Introduction: When Paul began what we call chapter four of Romans, he raised the question of Abraham's significance to the question of justification. As we have progressed through the chapter, we have seen that it was Paul's absolute conviction that God's program of salvation for humanity was
centered upon Abraham. He was not merely
an Old Testament
illustration of God's method for justifying a man and bringing him out from under the Law; rather, he was
the Old Testament
standard by which every claim of justification is measured. And, as such, the central thesis in his salvation was the issue of "
faith" as the critical ingredient in the salvation question. So, this evening we come once again to the claim by the apostle Paul that Abraham was justified by faith (4:20).
- I. The First Consideration: the "Timing" of the Declaration.
- A. Paul says that Abraham's "faith" was reckoned to him for righteousness.
- B. But, the declaration follows on the heels of a Genesis 16-18 crisis.
- 1. The Genesis 16 record is clearly the record of human manipulation in order to attempt to satisfy the longings of Abraham.
- a. It is "culturally acceptable", but a step in the wrong direction (Genesis 6/Mark 10).
- b. It is "effective" and Abraham settles into "satisfaction".
- c. It is the last thing we are told before Moses fast-forwarded 14 years to the issues Paul has brought into focus.
- 2. The Genesis 16 record cannot be useful as an illustration of the kind of faith that justifies.
- a. It was not an act of "faith".
- b. It was an act of the flesh of man that "satisfied" him in regard to the promises of God.
- c. It was a long-time reality in the experience of Abraham of being satisfied with the "production of his own ability". This was exactly what Paul militantly opposed. He even used this Abrahamic "failure" in Galatians 4:22-31 to make his point that the way of the "flesh" is death.
- C. It is not the Genesis 16 events which dominate Paul's argument, but the "outworking" of those events in chapters 17-18 to which he appeals.
- 1. It is the "correction" of the error of chapter 16 that brings on the "crisis" that provides the illustration of Abraham's "faith".
- a. God does not chide Abraham for his fleshliness, but He does underwrite the action so that it becomes a major factor in generating the conflict of our age.
- b. God does not yield to Abraham on the point: Ishmael cannot be the chosen seed.
- 2. It is Abraham's "reckoning" through the issues in Genesis 17-18 that, then, become the illustration of "faith".
- a. He faces the onslaught of "unbelief"...
- 1) He has to accept God's rejection of Ishmael.
- 2) He has to face the impossibility of the promise from the human perspective.
- 3) He has to deal with the divine declaration which brooks no argument.
- 4) He "laughs" in initial disbelief as the "infection" sets in.

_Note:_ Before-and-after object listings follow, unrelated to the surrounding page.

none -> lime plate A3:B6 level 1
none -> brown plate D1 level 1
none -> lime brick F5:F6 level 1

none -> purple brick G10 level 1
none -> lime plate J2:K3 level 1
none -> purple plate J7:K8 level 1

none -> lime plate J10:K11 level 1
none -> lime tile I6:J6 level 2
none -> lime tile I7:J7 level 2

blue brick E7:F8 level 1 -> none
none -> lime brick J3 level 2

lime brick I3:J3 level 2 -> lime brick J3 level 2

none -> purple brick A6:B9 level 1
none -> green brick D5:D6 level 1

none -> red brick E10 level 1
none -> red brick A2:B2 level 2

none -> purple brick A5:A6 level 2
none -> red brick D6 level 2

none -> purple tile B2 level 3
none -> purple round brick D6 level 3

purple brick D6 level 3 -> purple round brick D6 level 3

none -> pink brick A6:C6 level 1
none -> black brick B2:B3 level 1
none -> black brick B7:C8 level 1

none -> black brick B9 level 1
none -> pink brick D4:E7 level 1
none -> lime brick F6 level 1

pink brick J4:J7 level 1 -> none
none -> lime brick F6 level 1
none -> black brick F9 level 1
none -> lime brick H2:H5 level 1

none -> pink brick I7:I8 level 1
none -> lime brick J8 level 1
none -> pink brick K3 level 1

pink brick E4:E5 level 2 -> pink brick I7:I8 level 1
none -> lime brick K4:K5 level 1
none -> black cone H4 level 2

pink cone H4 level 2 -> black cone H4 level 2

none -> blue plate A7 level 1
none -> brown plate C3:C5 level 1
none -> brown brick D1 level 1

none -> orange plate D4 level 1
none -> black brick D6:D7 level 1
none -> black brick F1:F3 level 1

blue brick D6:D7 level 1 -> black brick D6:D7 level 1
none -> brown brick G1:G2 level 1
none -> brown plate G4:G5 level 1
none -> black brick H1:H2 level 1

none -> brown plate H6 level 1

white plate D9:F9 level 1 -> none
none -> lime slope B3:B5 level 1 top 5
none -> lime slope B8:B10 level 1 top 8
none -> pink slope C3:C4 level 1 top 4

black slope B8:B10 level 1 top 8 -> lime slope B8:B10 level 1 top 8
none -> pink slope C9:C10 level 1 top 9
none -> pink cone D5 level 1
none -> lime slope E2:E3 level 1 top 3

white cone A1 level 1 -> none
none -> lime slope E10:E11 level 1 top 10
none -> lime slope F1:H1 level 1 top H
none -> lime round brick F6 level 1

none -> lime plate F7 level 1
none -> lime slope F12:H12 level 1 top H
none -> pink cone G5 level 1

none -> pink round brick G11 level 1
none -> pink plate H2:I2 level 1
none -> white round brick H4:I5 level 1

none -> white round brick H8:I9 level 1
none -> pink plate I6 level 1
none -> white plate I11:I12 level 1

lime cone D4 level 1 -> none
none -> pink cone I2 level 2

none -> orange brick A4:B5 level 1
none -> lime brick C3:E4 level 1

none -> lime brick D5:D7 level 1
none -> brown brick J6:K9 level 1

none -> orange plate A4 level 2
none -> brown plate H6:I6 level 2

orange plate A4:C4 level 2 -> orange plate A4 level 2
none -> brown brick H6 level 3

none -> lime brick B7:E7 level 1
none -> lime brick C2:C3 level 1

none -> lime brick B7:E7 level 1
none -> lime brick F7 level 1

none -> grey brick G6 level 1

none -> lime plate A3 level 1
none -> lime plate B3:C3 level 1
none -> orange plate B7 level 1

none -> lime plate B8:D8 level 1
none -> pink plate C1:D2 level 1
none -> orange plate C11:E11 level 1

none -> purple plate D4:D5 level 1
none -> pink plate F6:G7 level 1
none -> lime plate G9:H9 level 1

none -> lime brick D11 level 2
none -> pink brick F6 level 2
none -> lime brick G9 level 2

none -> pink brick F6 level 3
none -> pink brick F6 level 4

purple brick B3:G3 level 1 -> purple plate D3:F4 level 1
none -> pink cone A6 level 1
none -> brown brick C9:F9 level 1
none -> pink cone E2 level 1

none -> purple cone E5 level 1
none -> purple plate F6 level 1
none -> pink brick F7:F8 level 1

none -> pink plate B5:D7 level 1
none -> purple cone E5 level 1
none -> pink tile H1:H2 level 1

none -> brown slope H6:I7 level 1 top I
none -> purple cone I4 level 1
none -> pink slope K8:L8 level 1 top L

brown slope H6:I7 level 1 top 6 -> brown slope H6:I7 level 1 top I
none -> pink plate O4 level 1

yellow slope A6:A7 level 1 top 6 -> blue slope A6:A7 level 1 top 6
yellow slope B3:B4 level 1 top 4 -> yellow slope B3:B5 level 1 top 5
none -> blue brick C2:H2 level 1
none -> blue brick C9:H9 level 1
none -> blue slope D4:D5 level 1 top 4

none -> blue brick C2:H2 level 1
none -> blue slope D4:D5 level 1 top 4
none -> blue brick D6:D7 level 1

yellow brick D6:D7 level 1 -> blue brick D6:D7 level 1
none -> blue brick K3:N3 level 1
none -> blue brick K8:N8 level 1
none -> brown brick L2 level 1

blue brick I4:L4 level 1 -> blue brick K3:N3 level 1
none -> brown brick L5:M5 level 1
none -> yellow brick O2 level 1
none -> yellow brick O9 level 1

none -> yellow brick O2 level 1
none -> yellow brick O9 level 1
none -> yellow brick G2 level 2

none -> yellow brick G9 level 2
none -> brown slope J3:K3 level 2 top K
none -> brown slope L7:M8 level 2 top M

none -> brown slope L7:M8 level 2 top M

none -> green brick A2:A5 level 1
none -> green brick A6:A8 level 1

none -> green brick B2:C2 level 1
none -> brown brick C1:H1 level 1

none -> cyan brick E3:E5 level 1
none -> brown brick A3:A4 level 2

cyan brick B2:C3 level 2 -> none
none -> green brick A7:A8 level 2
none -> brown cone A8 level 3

- b. He learns from the facts in the face of "the glory of God".
- 1) When Sarai "laughs" just as he did, he hears the question of Yahweh to her: "Is it a part of My "glory" to be too weak to do what I have said?"
- 2) He faces, and answers, the question for himself as one who initiated the "laugh of disbelief".
- 3) He comes to understand the fundamental issue of "faith": He Who makes the promise is responsible to fulfill it and the omnipotent God is fully capable of functioning under that responsibility.
- D. Paul claims that this exercise of faith has some connection to Abraham's "justification"... but, in the light of his insistence on the historical setting and timing of Genesis 15:6, it is a question of what this "connection" is.
- II. The Claim of the Apostle.
- A. He did not say, nor mean to say, that Abraham was not justified prior to the birth of Isaac.
- B. What he did say is that the "faith" that justifies is "of this kind" -- i.e., it decides the issues on the basis of what was promised and whether the "glory" of God is sufficient to bring it to pass.
- 1. This is very much like James's argument in James 2 where he claims that Abraham was "jusitified by works when he offered up Isaac". Both James and Paul are as clear as they can be that the "faith" that justifies is a very real conviction that has enormously large consequences in the choices that flow out of it.
- 2. The point is that the "faith that justifies" does not "waver" at crunch time when it is challenged in a point-blank way -- of what good is a "faith" that fails just when you need it?